Why You Secretly Hate Her: Unlike the rest of us, Nigella can eat her weight in chocolate and still look fabulous!
3. Martha Stewart
Martha Stewart has built her frosty empire on making you feel inferior. For decades she has held the carrot of perfection high above your head and beaten you senseless with the stick. Her bizarre, high-society accent, obscure ingredients (cloud berries anyone?), and perfectly decorated house in the Hamptons are designed to remind you of the life that you will never have. What can be said about this acrimonious ice queen that hasn't already been said? Three things:
1. Martha Stewart cries in cubes,if she cries at all,and then uses the cubes to make a Tom
Collins using gin that she distilled in her basement.

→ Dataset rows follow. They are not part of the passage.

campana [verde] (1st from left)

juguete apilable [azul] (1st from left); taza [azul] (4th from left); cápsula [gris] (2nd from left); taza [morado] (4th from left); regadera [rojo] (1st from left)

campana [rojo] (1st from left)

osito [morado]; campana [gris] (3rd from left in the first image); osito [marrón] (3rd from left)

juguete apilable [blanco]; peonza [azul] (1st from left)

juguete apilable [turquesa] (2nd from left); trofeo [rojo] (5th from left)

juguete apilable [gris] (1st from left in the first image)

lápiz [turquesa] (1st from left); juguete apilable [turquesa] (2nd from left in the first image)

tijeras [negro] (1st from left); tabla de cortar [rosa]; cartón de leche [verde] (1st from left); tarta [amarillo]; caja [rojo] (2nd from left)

2. If it weren't for the eighth amendment, her coma-inducing show could be used by the
military as an interrogation tactic.
3. She always has the last laugh. Always! Despite the subliminal abuse that she dishes out
we keep coming back for more which for Martha is a good thing.
Why You Secretly Love Her: Let's face it, Martha's got some serious street cred. She's
spent time in the clink and no doubt, cracked some skulls while she was in there.
Plus, she kicks it with Snoop Dogg and P Diddy! If only we could convince her to get
that teardrop tattooed on her face...
4. Bethanny Frankel
Flavor: Umami (Savory)
Chef, entrepreneur, and former Real Housewife of New York, Bethanny Frankel is gutsy, tough as nails, and not afraid to speak her mind. Her 100-calorie Skinny Girl Margaritas, though no match for big girl Margaritas, are wildly popular as are her low-calorie cookbooks and new fitness DVD. Her dry, sometimes self-deprecating, sense of humor, and mini-meltdowns keeps us tuning into her new Bravo spin-off show, " Bethanny Ever After", to see more from this queen of lean.
Why You Secretly Hate Her
She always looks like a million bucks even weeks after giving birth. During the last season of the Real Housewives, she passed up the perfect opportunity to use her pimp hand on whacked NY housewife Kelly Bensimon during an apocalyptic girls' trip to the Virgin Islands.
5. Rachael Ray
Much like Sweet-n-Low, Rachael Ray is unnaturally sweet, destroys your body, and can be found everywhere. Most of America has fallen in love with Rachael's cutesy, girl next-door antics and her 30 Minute
Rachel Ray is aggravating for many reasons. Here are the top three:
1.She has a special word for everything.
"E.V.O.O" (extra virgin oil olive), "sammies" (sandwiches), and of course, "yum-o!"
(this is delicious).
2. There are no less than seventeen substitutes for every ingredient she uses.
Example: "Hey guys! Today we're going to make bacon cheeseburger sliders. First you'll need a pound of ground beef. If you don't have ground beef you can use ground pork or ground turkey. If you don't have either of those you can use ground pickled sausage or squirrel meat".
3. She juggles armfuls of raw meat and vegetables instead of carrying a few at a time like a
normal human being all in the name of saving time.
Why not rename the show, 31 Minute Meals so normal people can make that daunting
second trip to the fridge?
Why You Secretly Love Her: She has a rad 1950's oven. Her raspy voice makes you think that she could probably hold her own in a bar brawl.
Could there be an M.M.A match up between Rachael and Sandra Lee in our future? Fingers crossed!